In the retrieval process, the expected estimation value of LAI and Cab were calculated based on the average matrix and the weight matrix. Additionally, the total standard deviation represented the inversion uncertainty.
After establishing the two-layer matrix, the LAI and Cab can be easily retrieved based on the four VIs calculated from the reflectance data. If the cell value of each layer matrix was valid, its value can be calculated with the weight coefficient and set as the estimated LAI and Cab. However, in some cases, the VIs calculated from the remotely sensed data were not within the range of the matrix and LAI and Cab values of the corresponding units could not be searched. In other words, the VI combinations calculated based on simulated reflectance data still cannot cover those calculated based on the remotely sensed data. This could be due to improper parameter settings during PROSAIL model simulation or the observation deviation of remotely sensed data. If the searched LAI and Cab values in the located cell were both null in two-layer matrices, the nearest 8-connected neighborhood was averaged and used as the estimated LAI and Cab. If the values of LAI and Cab in the located cell were null only in a one-layer matrix, the non-null values of the other layer were directly set to the estimated LAI and Cab.
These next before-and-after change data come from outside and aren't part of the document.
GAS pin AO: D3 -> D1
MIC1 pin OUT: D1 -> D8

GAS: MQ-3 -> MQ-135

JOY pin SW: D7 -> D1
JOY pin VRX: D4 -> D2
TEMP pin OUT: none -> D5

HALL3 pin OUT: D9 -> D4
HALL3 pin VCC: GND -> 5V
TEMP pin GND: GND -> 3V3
2.2.5. Joint Estimation of LAI and Cab
The joint estimation of LAI and Cab included two cases:
Case 1 based on simulated data: the simulated test datasets were used for retrieving LAI and Cab through VI empirical model, the single-layer VI matrix and the two-layer matrix.
As described in
Section 2.2, 50,000 canopy spectra were used as a test dataset (TD data) for joint estimation of LAI and Cab. In this case, to further consider bias in the acquisition and processing of remote sensing data, a new test dataset (NTD data) was constructed by adding 5% relative Gaussian noise to the canopy spectra as reflectance uncertainty. The new test dataset was produced, which can also be used for evaluating the influence of reflectance measurement uncertainty on the retrieval accuracy of vegetation parameters.
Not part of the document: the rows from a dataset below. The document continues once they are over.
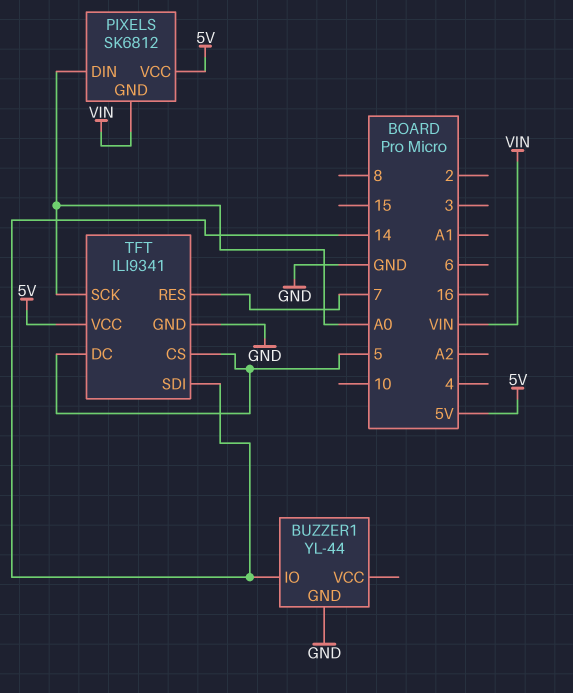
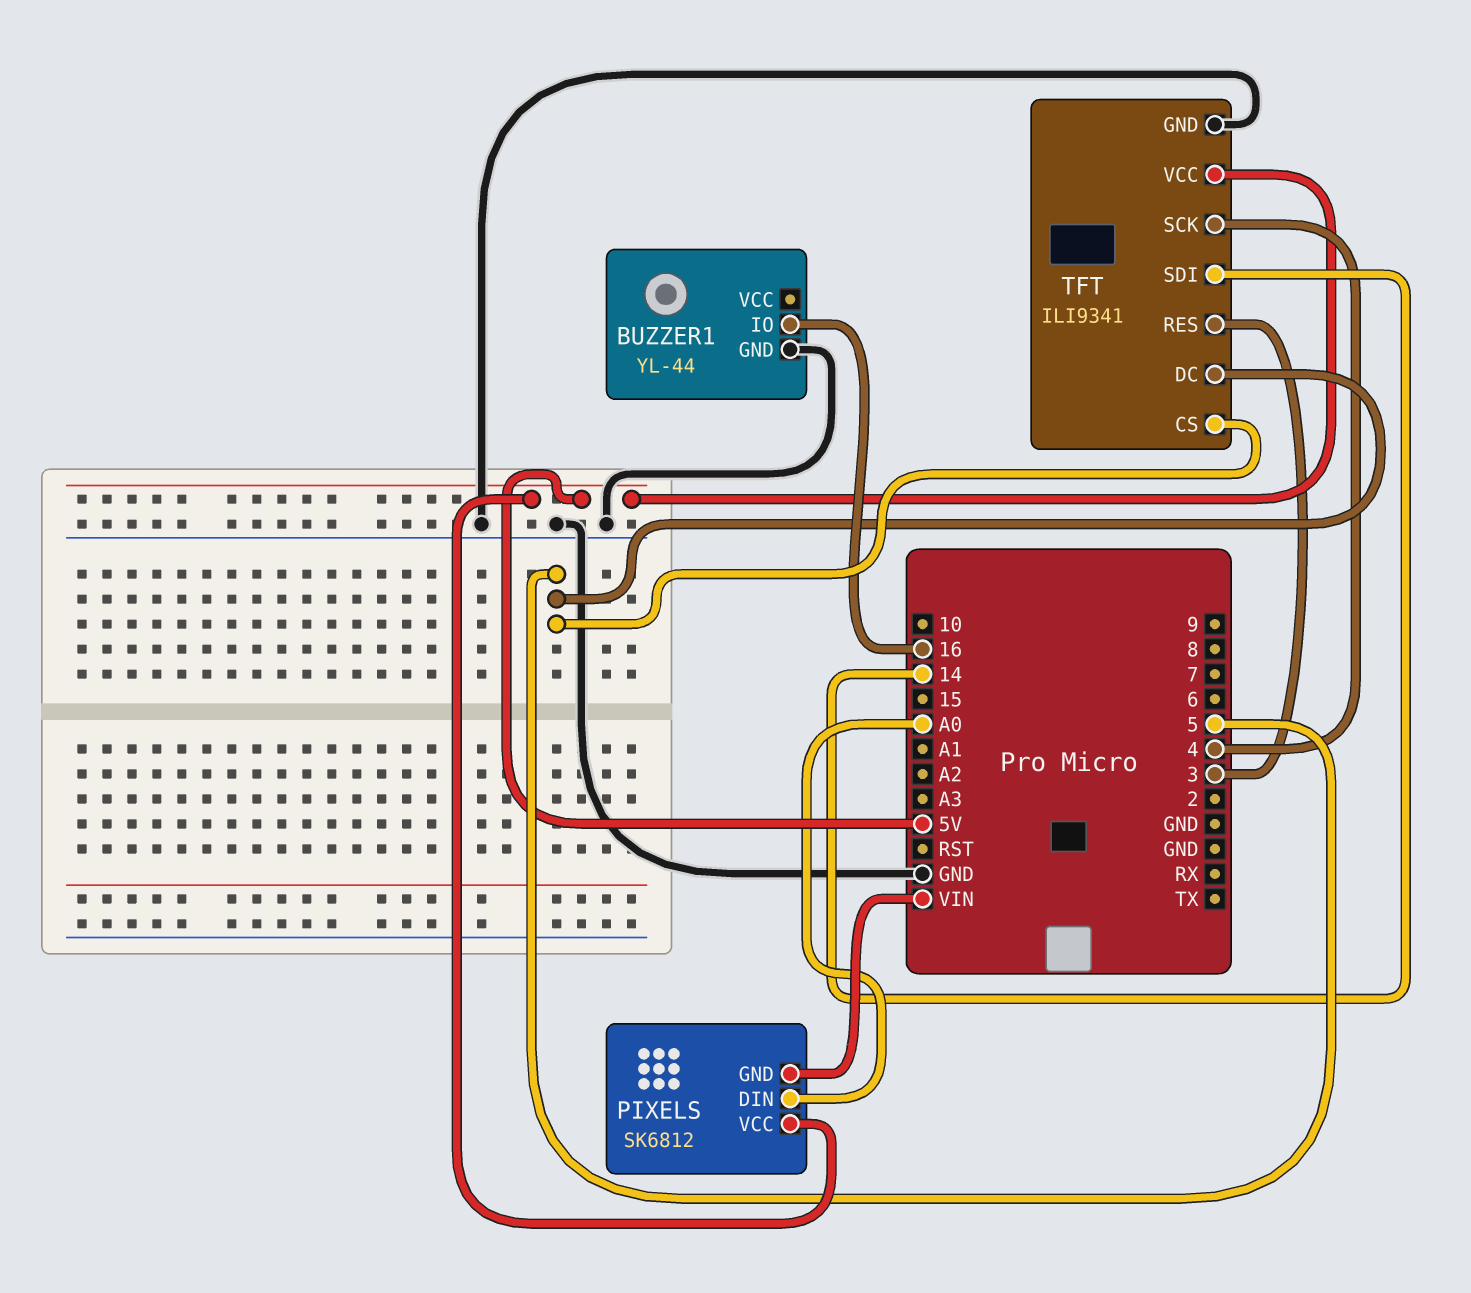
BUZZER1 pin IO: 14 -> 16
TFT pin RES: 7 -> 3
TFT pin SCK: A0 -> 4

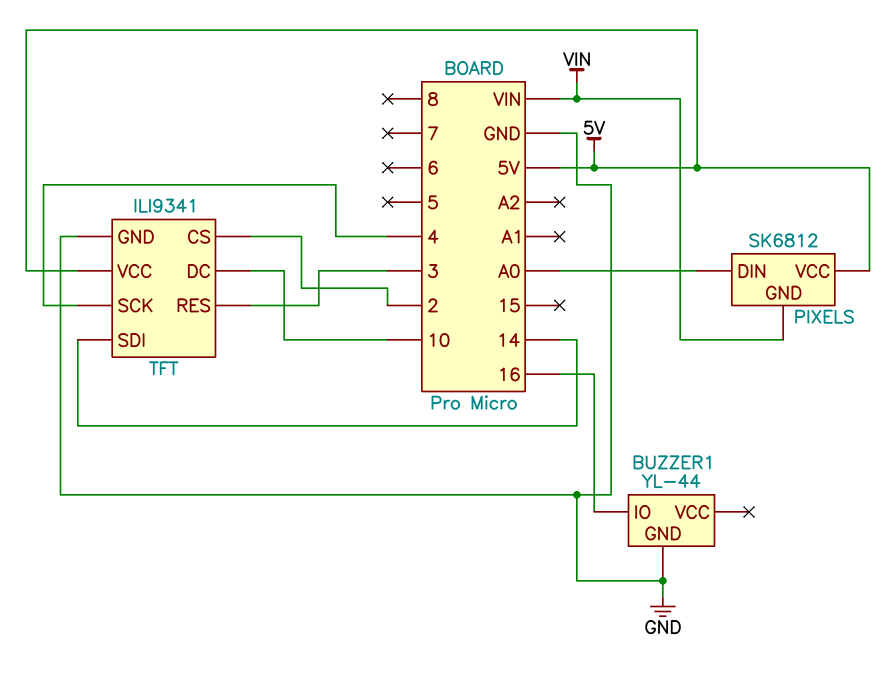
TFT pin CS: 5 -> 2
TFT pin DC: 5 -> 10

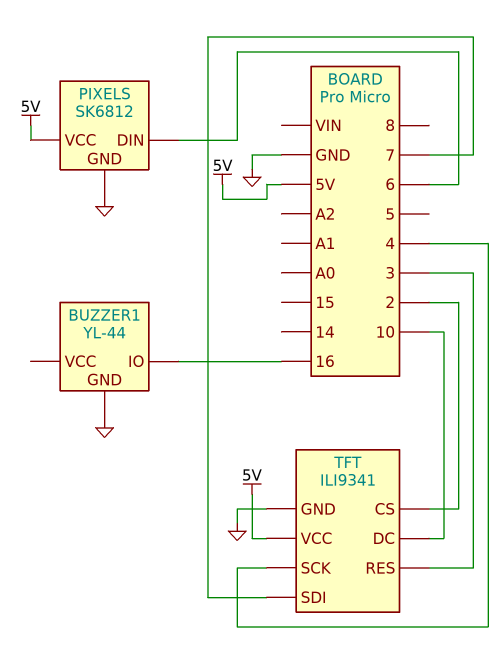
PIXELS pin DIN: A0 -> 6
PIXELS pin GND: VIN -> GND
TFT pin SDI: 14 -> 7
Therefore, in this case, the two-layer matrix was evaluated by retrieving LAI and Cab from the simulated data with and without noise.
Case 2 based on UAV hyperspectral data: the UAV hyperspectral data obtained during the field campaign were used for retrieving LAI and Cab through approaches of matrices and machine learning, including the single-layer matrix of OSAVI–REP, the single-layer matrix of OSAVI–MTCI, the two-layer matrix, partial least squares regression (PLSR) and random forest (RF).
In Case 2, to improve the model robustness when the model was used for actual observation data, the two-layer matrix was optimized by adding 5% relative Gaussian noise for comparison. Therefore, in this case, the two-layer matrix established with and without noise was evaluated by retrieving LAI and Cab from the UAV hyperspectral data.